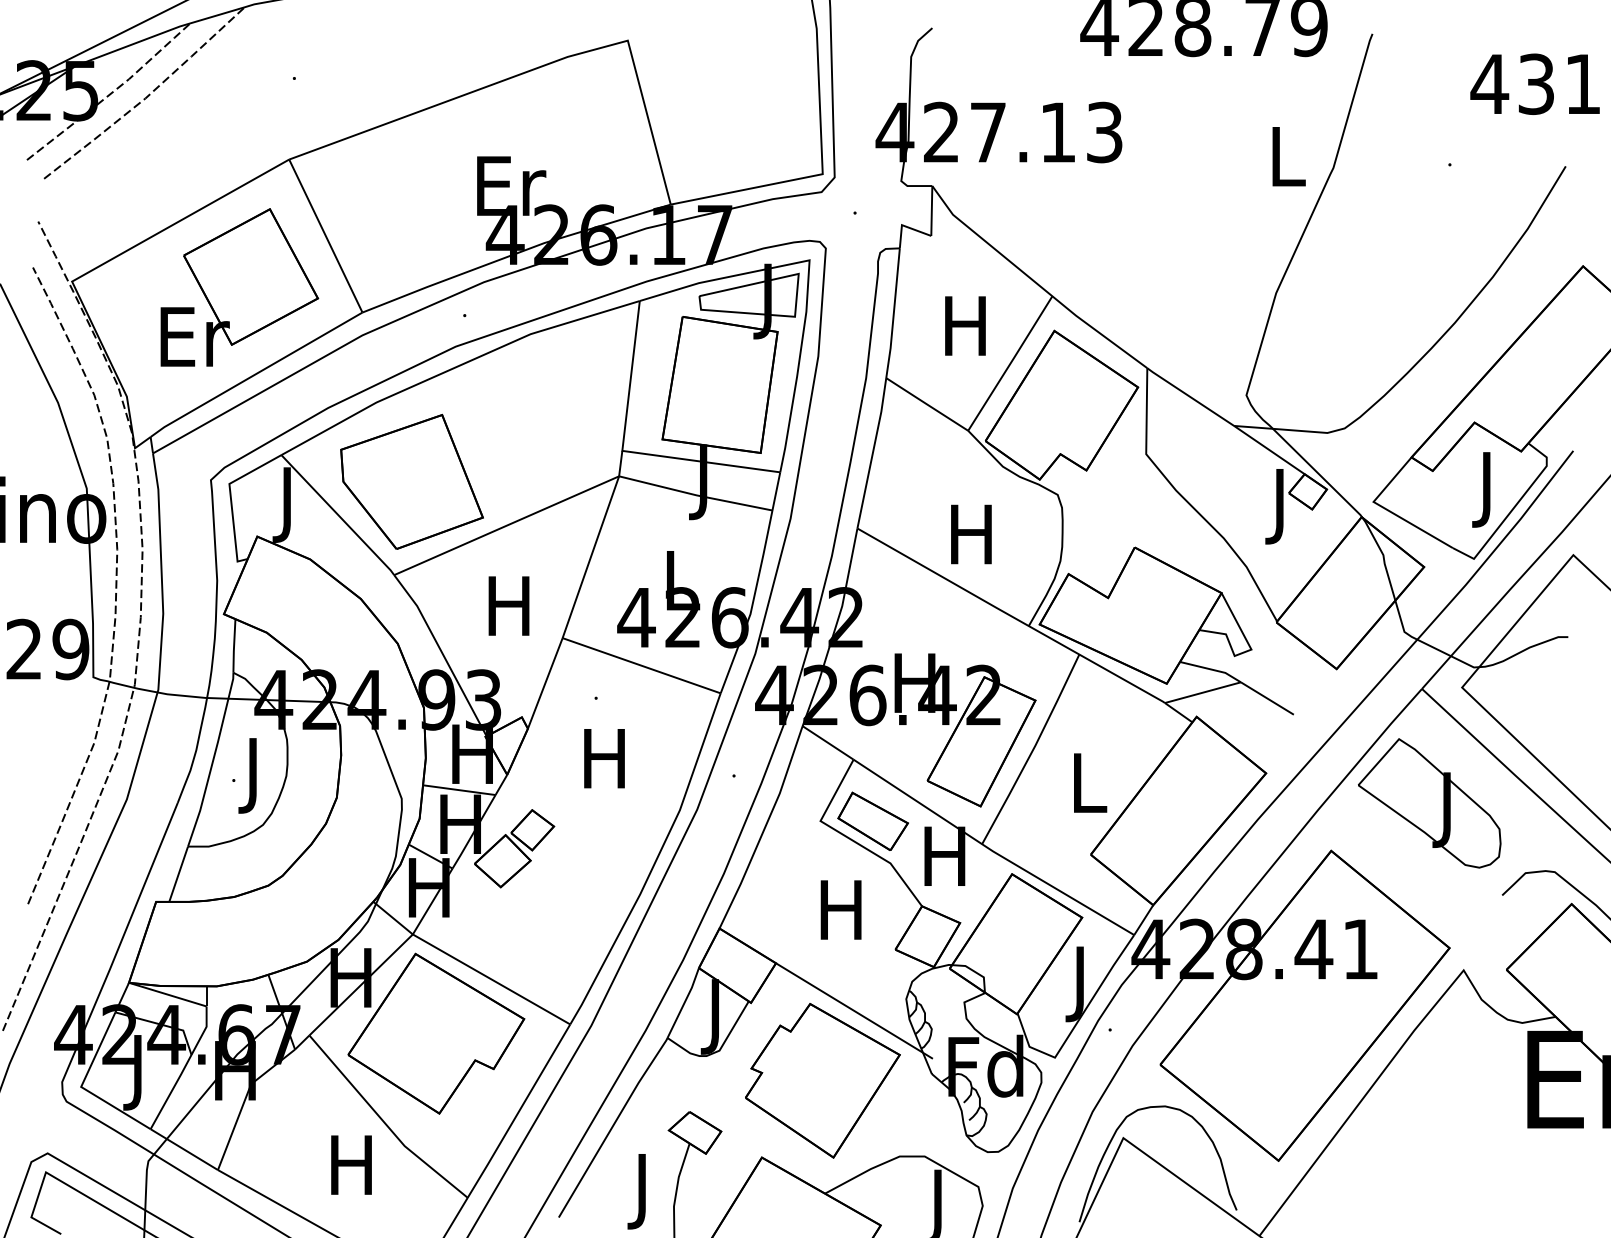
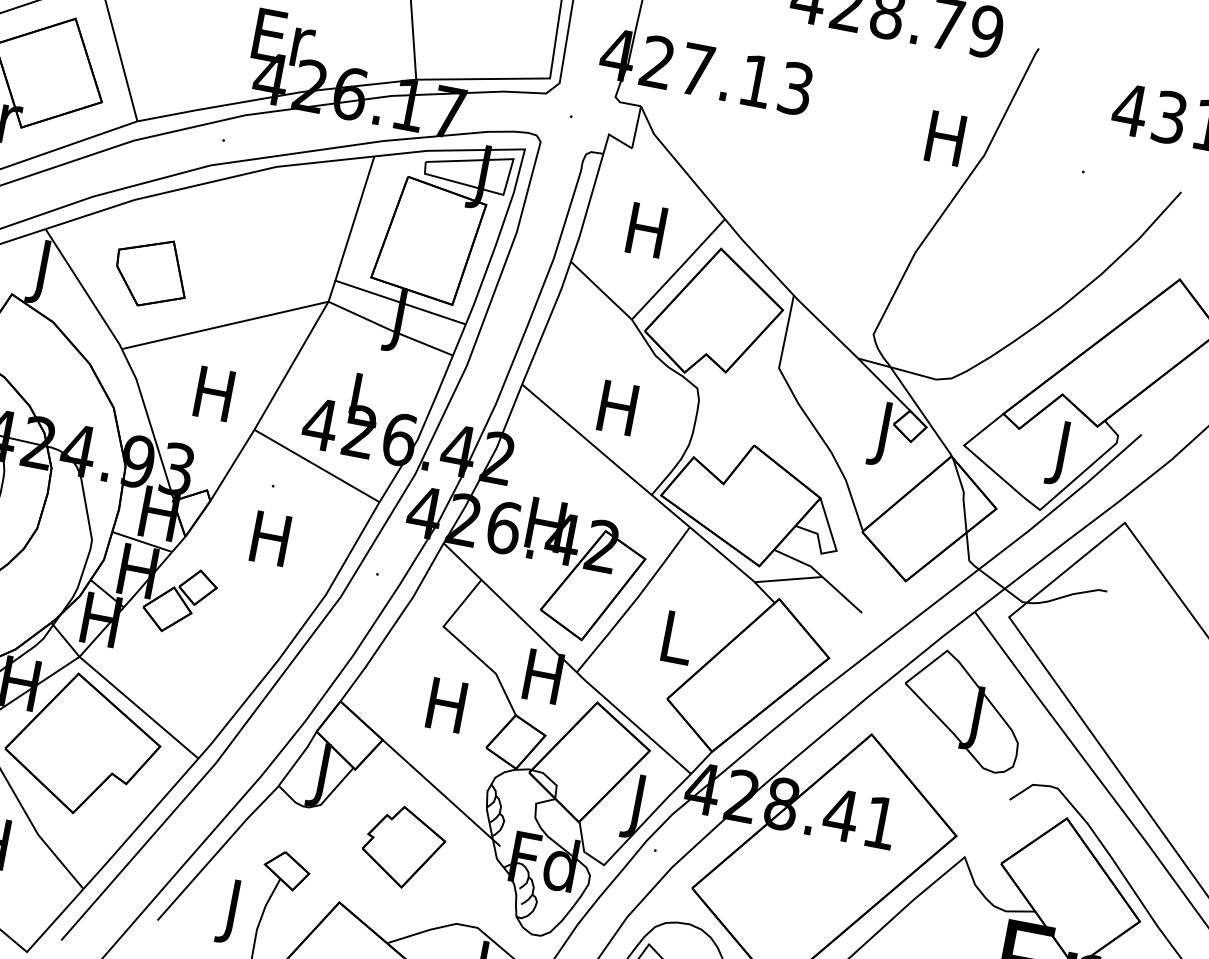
text: (1285, 156) -> (945, 138), L -> H
part: (411, 481) -> (151, 272), size x0.6
part: (872, 820) -> (487, 634), removed
part: (822, 1080) -> (403, 846), size x0.6

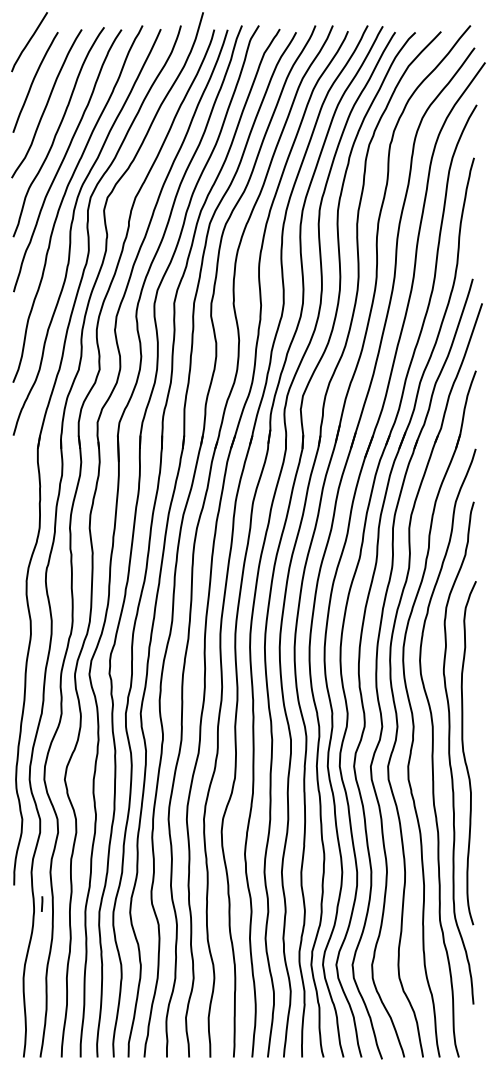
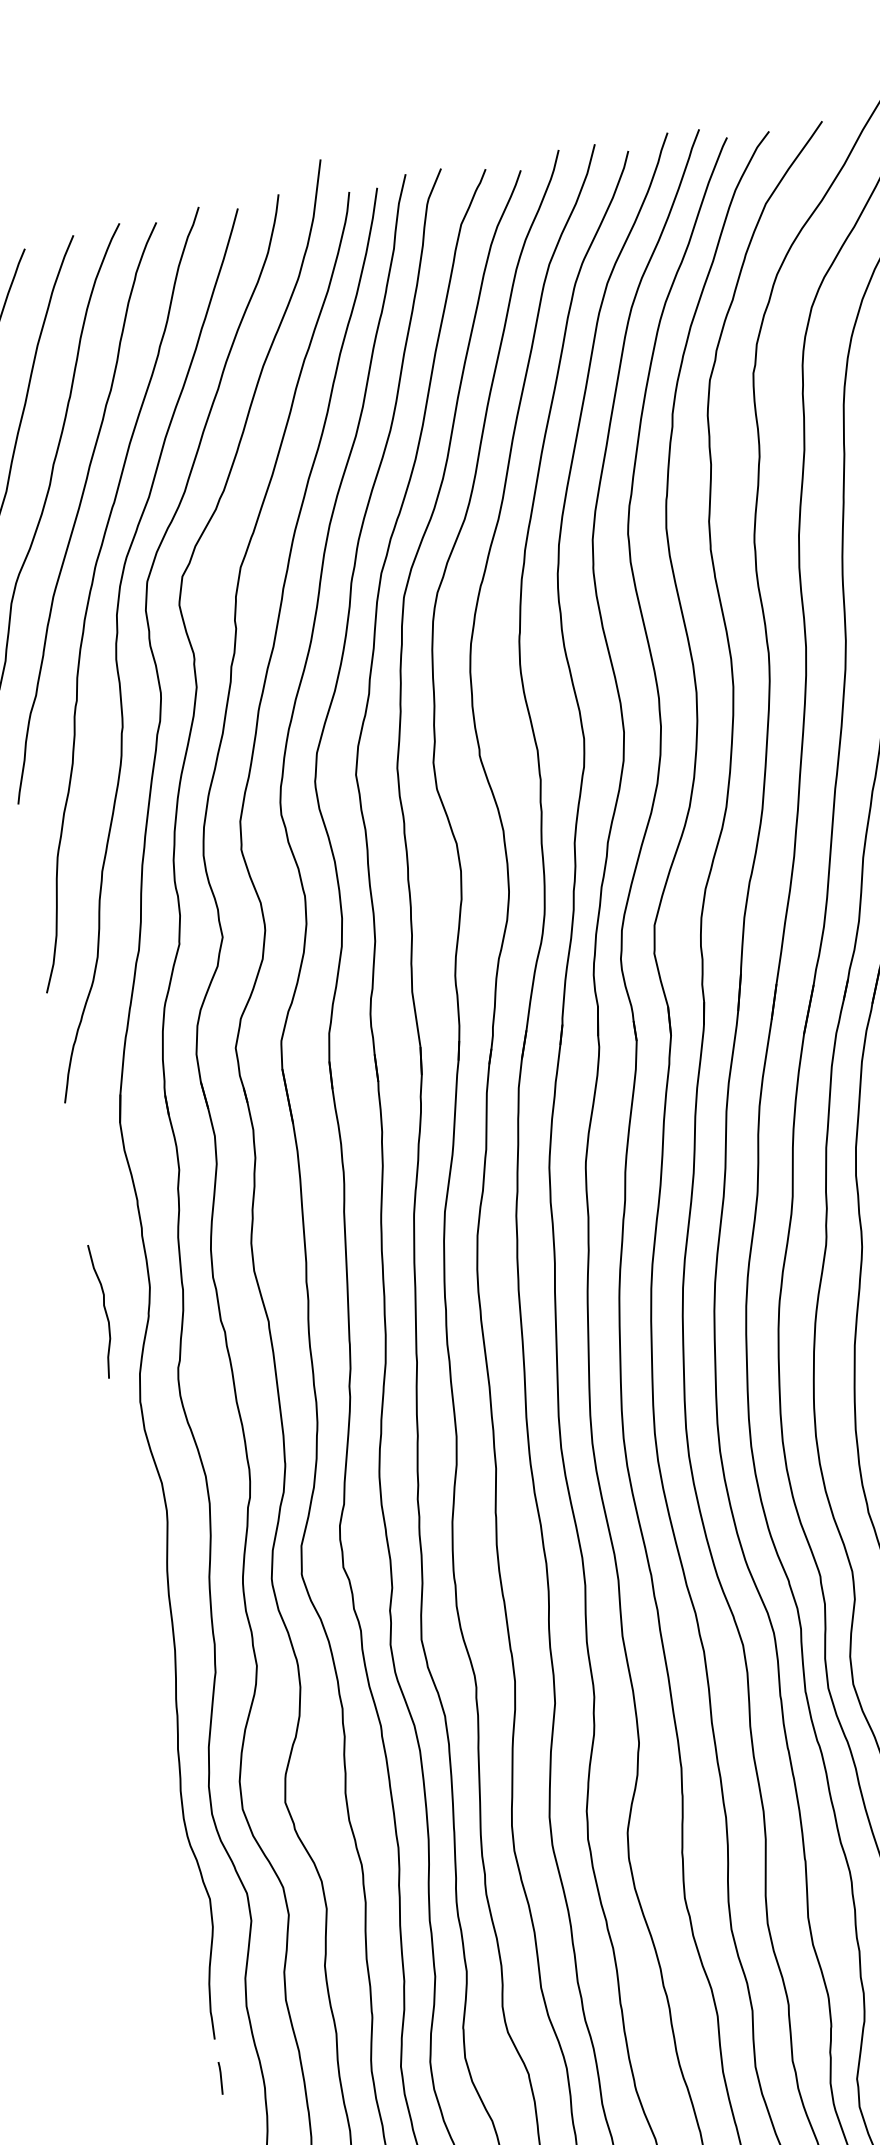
curve: (16, 535) -> (104, 1310), added
line: (42, 903) -> (221, 2076), moved

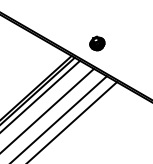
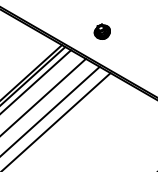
part: (97, 43) -> (102, 31), moved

◆ **INSTRUCTIONS FOR THE TASK**
Starting at the line that holds "curve: (16, 535) -> (104, 1310), added" and stopping at the last line of the listing above, write out each line exactly as it appears, and omit the pictures.

◆ **SOLUTION FOR THIS TASK**
curve: (16, 535) -> (104, 1310), added
line: (42, 903) -> (221, 2076), moved

part: (97, 43) -> (102, 31), moved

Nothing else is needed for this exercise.